Water earns top spot at Asia Pacific Urban Forum 7

By Vincy Abraham (v.abraham@wateryouthnetwork.org)

The Asia Pacific Urban Forum is a regional event organized by the UN Economic & Social Council for Asia & Pacific (UNESCAP) and the UN Human Settlements Program (UN-Habitat) every 4 years. The 7th edition of APUF took place between 15th-17th October 2019 in Penang, Malaysia hosted by the Government of Malaysia, Urbanise Malaysia and the City Council of Penang. This was a significant event for urban practitioners, planners, and activists alike as it was the first major regional event after the global declaration of the New Urban Agenda in 2016.

As a professional, this forum brought two of my passions together – water and urban. You would have seen how we are witnessing the adverse interactions between urban and water in the form of the water crises in cities like Cape Town and Chennai, growing flood risk, lack of urban water & sanitation infrastructure, degradation of urban spaces, impacts on health, etc. Indeed, there needs to be a confluence of ideas and solutions to mitigate these problems and make progress. APUF-7 provided a platform for exactly that! Over the course of 5 days, I got to discuss and deliberate with decision-makers, technical agencies, funding agencies, stakeholders in the urban space, especially young people, how we need to prioritize the way think and imagine water in the urban space. 

APUF-7 kicked off with a number of simultaneous stakeholder assemblies.
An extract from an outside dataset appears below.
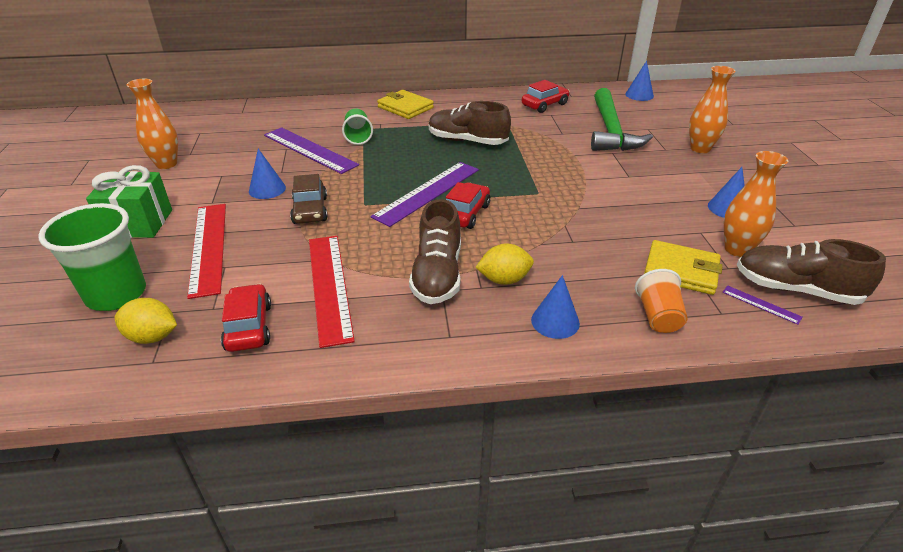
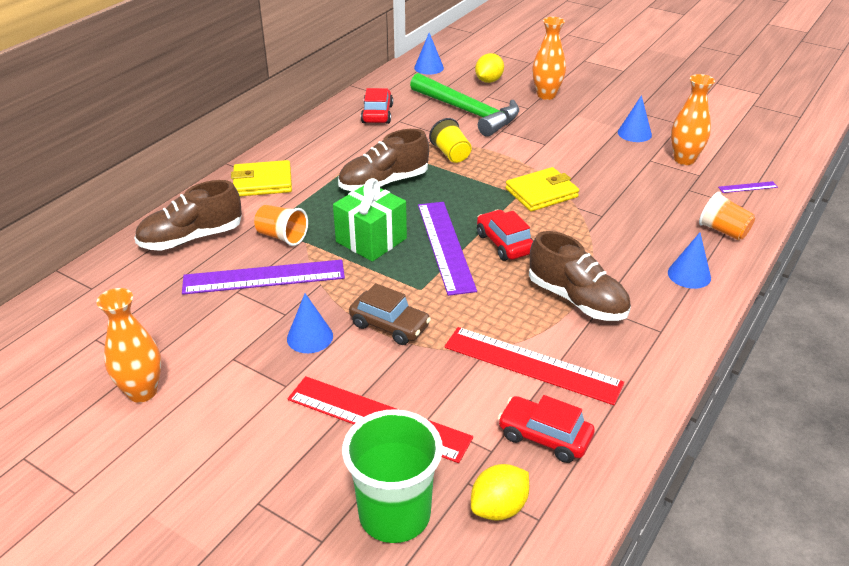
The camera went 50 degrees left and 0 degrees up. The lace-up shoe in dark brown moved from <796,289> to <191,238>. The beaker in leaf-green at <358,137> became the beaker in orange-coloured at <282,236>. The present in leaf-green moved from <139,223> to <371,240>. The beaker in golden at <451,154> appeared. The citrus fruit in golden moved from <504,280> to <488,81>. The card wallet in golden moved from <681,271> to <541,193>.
I represented WYN and hosted a YouKnoW-Disaster Risk Resilience (DRR) workshop on Critical Infrastructure and Flood Risk Management at the APUF-7 Youth & Children Assembly. Through the workshop, young people were introduced to the key concepts around Critical Infrastructure, Flood Risk and Risk Management. The workshop had a one-hour interactive slot where these young people drew up their own strategies and plans for FRM to protect CI based on a case study of Chennai city. The goal of the workshop was not just to get young people excited about DRR but to also get them excited to work on DRR-related projects together. I took the opportunity to introduce young people to our YouKnoW! Project, WYN’s flagship project on bringing together young-led projects and initiatives. I shared about YouKnoW’s Research Lab and Ideas Incubator Challenge as well – both these resources are being built to help young people work on water projects together. They are set to roll out by 2020. Please watch the video of a participant sharing his workshop experience here.








It didn’t stop there! I shared Water Youth Network’s core message and priorities on the panel discussion at the Opening Plenary of APUF-7 Youth & Children Assembly with the Executive Director of UN-Habitat. In the next 3 days, I was invited to speak at UNDP Session on Youth Social Entrepreneurship and Future of Asia Pacific Cities as well as at the UNFPA session on Leave No One Behind: Addressing changing Urban population dynamics with the Regional Director of UN-Habitat, APAC. 

My key takeaways from interactions with the panelists who are thought leaders and practitioners are below:

  1. Interdisciplinary approaches to solving global and local issues are the only way forward. To achieve SDG 11, we need to be working on SDG 6 and vice versa.
  2. Multi-stakeholder engagements need to be incorporated in water and urban governance. Interacting and engaging with stakeholders across the spectrum (including government, private sector, startups, research & technical agencies, community) will ensure that each voice is represented in the decision-making process.
  3. Regional, local and cross-cultural learning needs to be encouraged. Mutual sharing of challenges and best practices can help cities and urbanizing neighborhoods in the long run.
  4. Finally, social entrepreneurship is instrumental in achieving SDG 11 and 6 together. Creating the right pathways for the growth of these enterprises needs to be a priority. Projects like YouKnoW! can contribute to making a much-needed impact.

I’m immensely grateful to the pioneering work WYN is doing with young people in the water sector and to be able to share it on a global platform. It was also a special moment for me to be representing the YouKnoW! Project as I had recently taken over to lead the coordination of the group. Please take a moment to check the YouKnoW website and reach out to us if you have a youth-led project on water. Finally, deeply grateful to the wonderful team from UN-Habitat, UNESCAP, UNDP, and UNFPA to invited me to talk and share my insights and learnings from the ground.